I agree with Judge Nickerson that all of the judgments should be affirmed, and I believe it would be helpful to state briefly why I do.

It is hornbook law that one who aids and abets the commission of a crime is as responsible for the crime as if he committed it directly. Nye & Nissen v. United States, 336 U.S. 613, 618, 69 S.Ct. 766, 769, 93 L.Ed. 919 (1949); United States v. Molina, 581 F.2d 56, 61 n.8 (2d Cir. 1978); United States v. Campbell, 426 F.2d 547, 553 (2d Cir. 1970); 18 U.S.C. § 2. Accordingly, a defendant who is indicted as a principal may be convicted on proof that he was merely an aider and abetter. United States v. Bommarito, 524 F.2d 140, 145 (2d Cir. 1975); United States v. Ramsey, 374 F.2d 192, 196 (2d Cir. 1967). So also, one who is charged with conspiracy to commit an unlawful act may be convicted if he conspired to aid and abet the commission of the act. Pereira v. United States, 347 U.S. 1, 11-12, 74 S.Ct. 358, 364, 98 L.Ed. 435 (1954); United States v. Valencia, 492 F.2d 1071 (9th Cir. 1974); United States v. Lester, 363 F.2d 68, 72-73 (6th Cir. 1966), cert. denied, 385 U.S. 1002, 87 S.Ct. 705, 17 L.Ed.2d 542 (1967).

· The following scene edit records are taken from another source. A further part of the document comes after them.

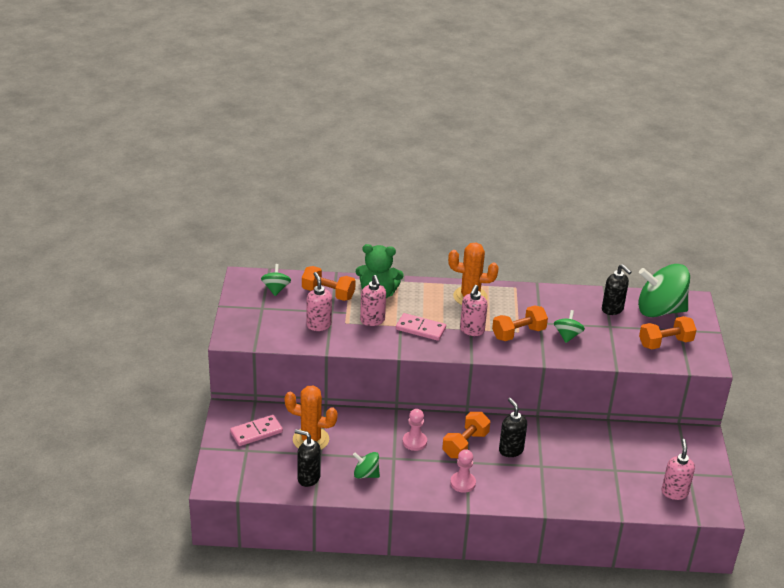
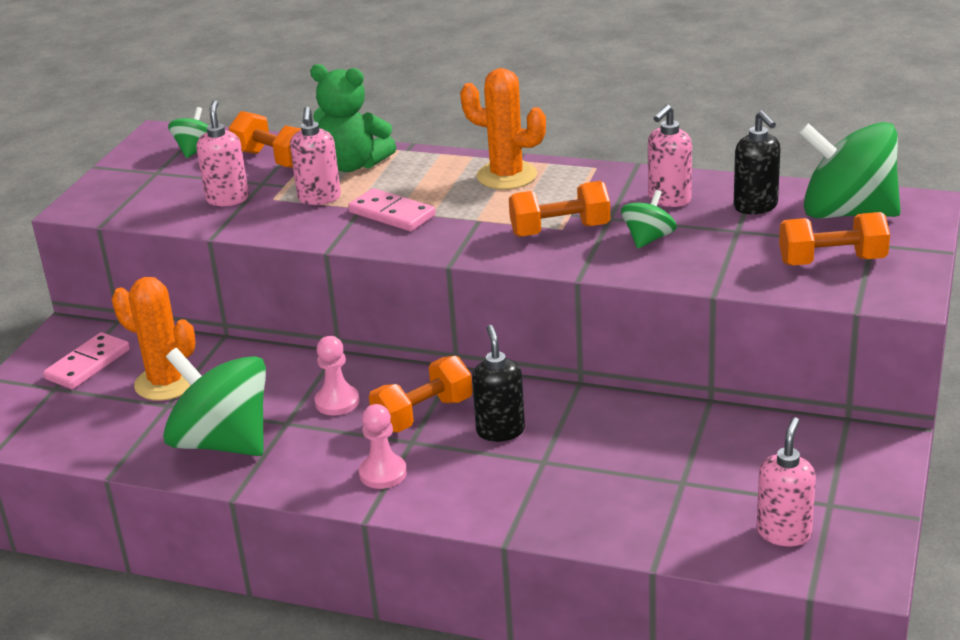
camera: 20 degrees right, 5 degrees down
(256, 432) = (88, 364): pink domino -> pink domino turned 45 degrees counterclockwise
(308, 478) = (124, 438): black soap dispenser -> none
(366, 474) = (223, 442): green spinning top -> green spinning top, size x2.09
(472, 330) = (479, 221): pink soap dispenser -> pink soap dispenser (669, 199)

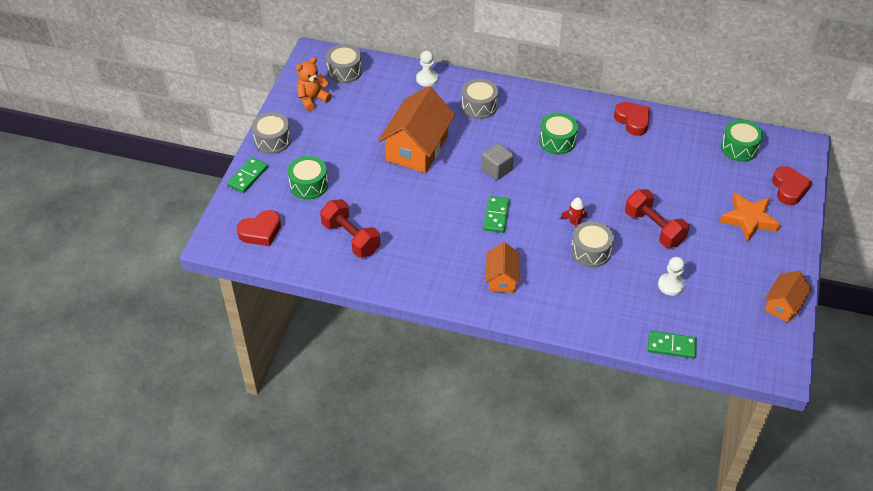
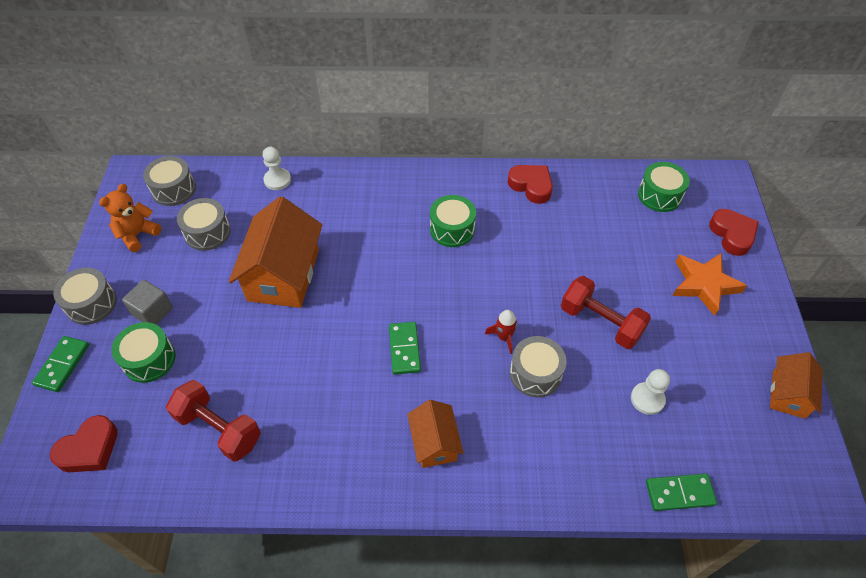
camera: 15 degrees left, 5 degrees up
(479, 106) = (348, 203): grey drum -> grey drum (207, 232)
(497, 169) = (389, 283): grey cube -> grey cube (153, 312)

Appellants were charged with conspiring to violate 21 U.S.C. § 841(a)(1), which makes it unlawful to “manufacture, distribute, or dispense, or possess with intent to manufacture, distribute, or dispense, a controlled substance... ” The jury quite properly could have found that appellants conspired to aid and abet the manufacture and distribution of heroin by furnishing the essential diluents, mannite and quinine, and thus were members of a drug conspiracy. See United States v. Wolk, 398 F.Supp. 405, 410 (E.D.Pa.1975). Whether there was a single conspiracy or multiple conspiracies was for the jury under the instructions correctly given by the district judge. United States v. Armedo-Sarmiento, 545 F.2d 785, 789 (2d Cir. 1976), cert. denied, 430 U.S. 917, 97 S.Ct. 1330, 51 L.Ed.2d 595 (1977).